Sure enough though, Easter break 2007 finally came around and three days after my 16th birthday we began the long journey to Greece. Because I didn’t have an iPod, I brought my CDs with me, which consisted of only Guns N’ Roses and Red Hot Chili Peppers albums. And I didn’t have apple earbuds, but clunky rectangular headphones that had a slightly serrated edge, so if I didn’t put them on carefully enough I would’ve slice my earlobes right off. And as I’d find out a few years later, my earlobes are extremely sensitive…so I’m glad I still have both of them.

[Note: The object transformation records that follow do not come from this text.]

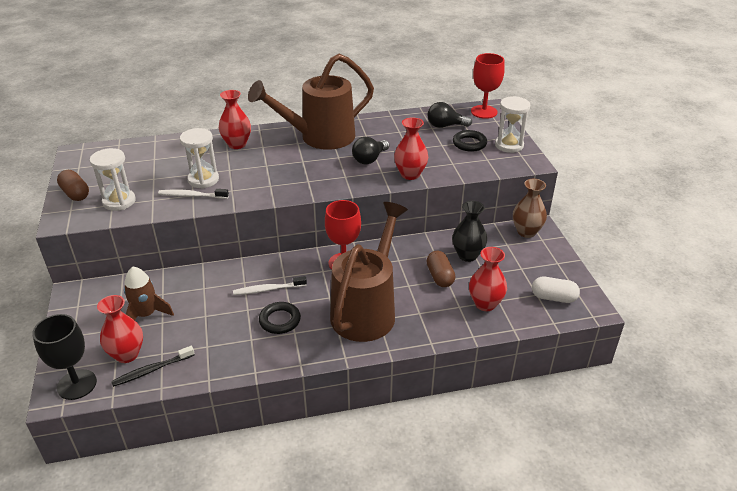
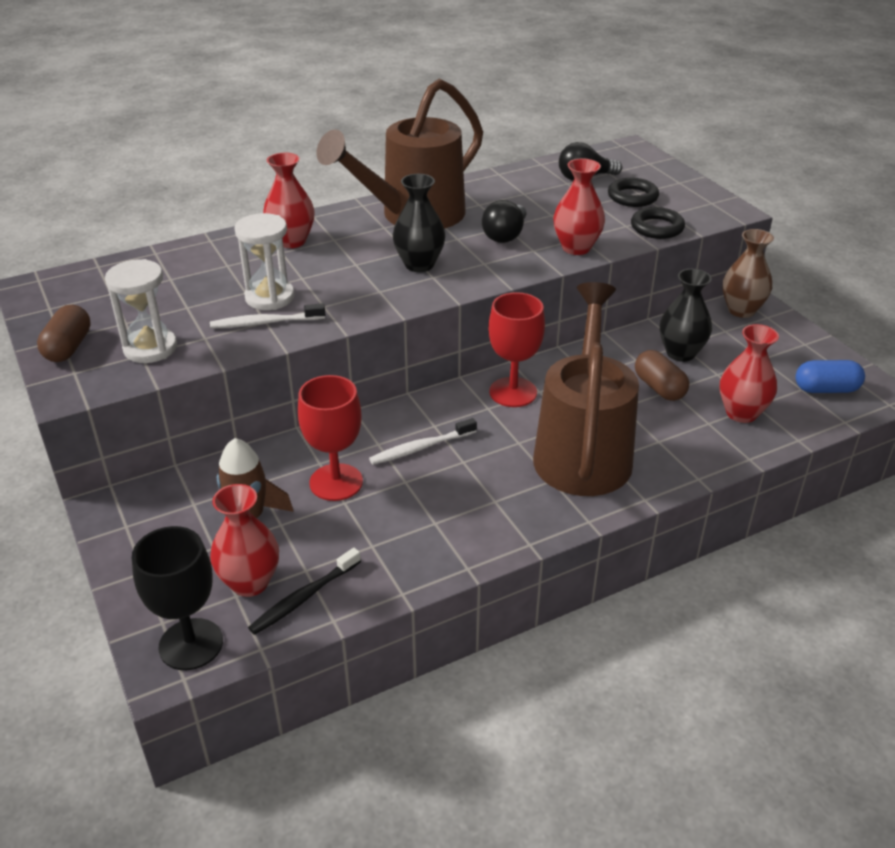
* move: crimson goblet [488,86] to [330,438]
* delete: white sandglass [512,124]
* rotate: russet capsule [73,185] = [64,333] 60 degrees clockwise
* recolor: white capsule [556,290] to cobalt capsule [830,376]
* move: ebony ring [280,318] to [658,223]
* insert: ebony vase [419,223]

There were about 45 students who went on the trip and seven chaperones, most of whom were teachers, I had no idea who a third of the other kids were. I didn’t go to a big high school; at most there were 1,000 students, and any gossip or rumors got around at light speed, so I have no idea how I didn’t know everyone on the trip. Among the teachers, there was great trepidation about my presence on the trip because they all saw me as this hyperactive maniac with a serious impulse control problem. What really upset me about that the most was that while I was energetic and a class clown, I was never a troublemaker in school. For those teachers to think that about me, teachers that never had me as a student, especially when there were a few actual troublemakers going on the trip, always rubbed me the wrong way. Truth be told, I’m much less capricious than people think I am. I knew I had a reputation of being a joker, but I never wanted to be a bad kid. In high school though, outside of your group of friends, you’re really only known by reputation, and even then you’re put into pre-established categories like “popular”, “artsy”, or “clown”.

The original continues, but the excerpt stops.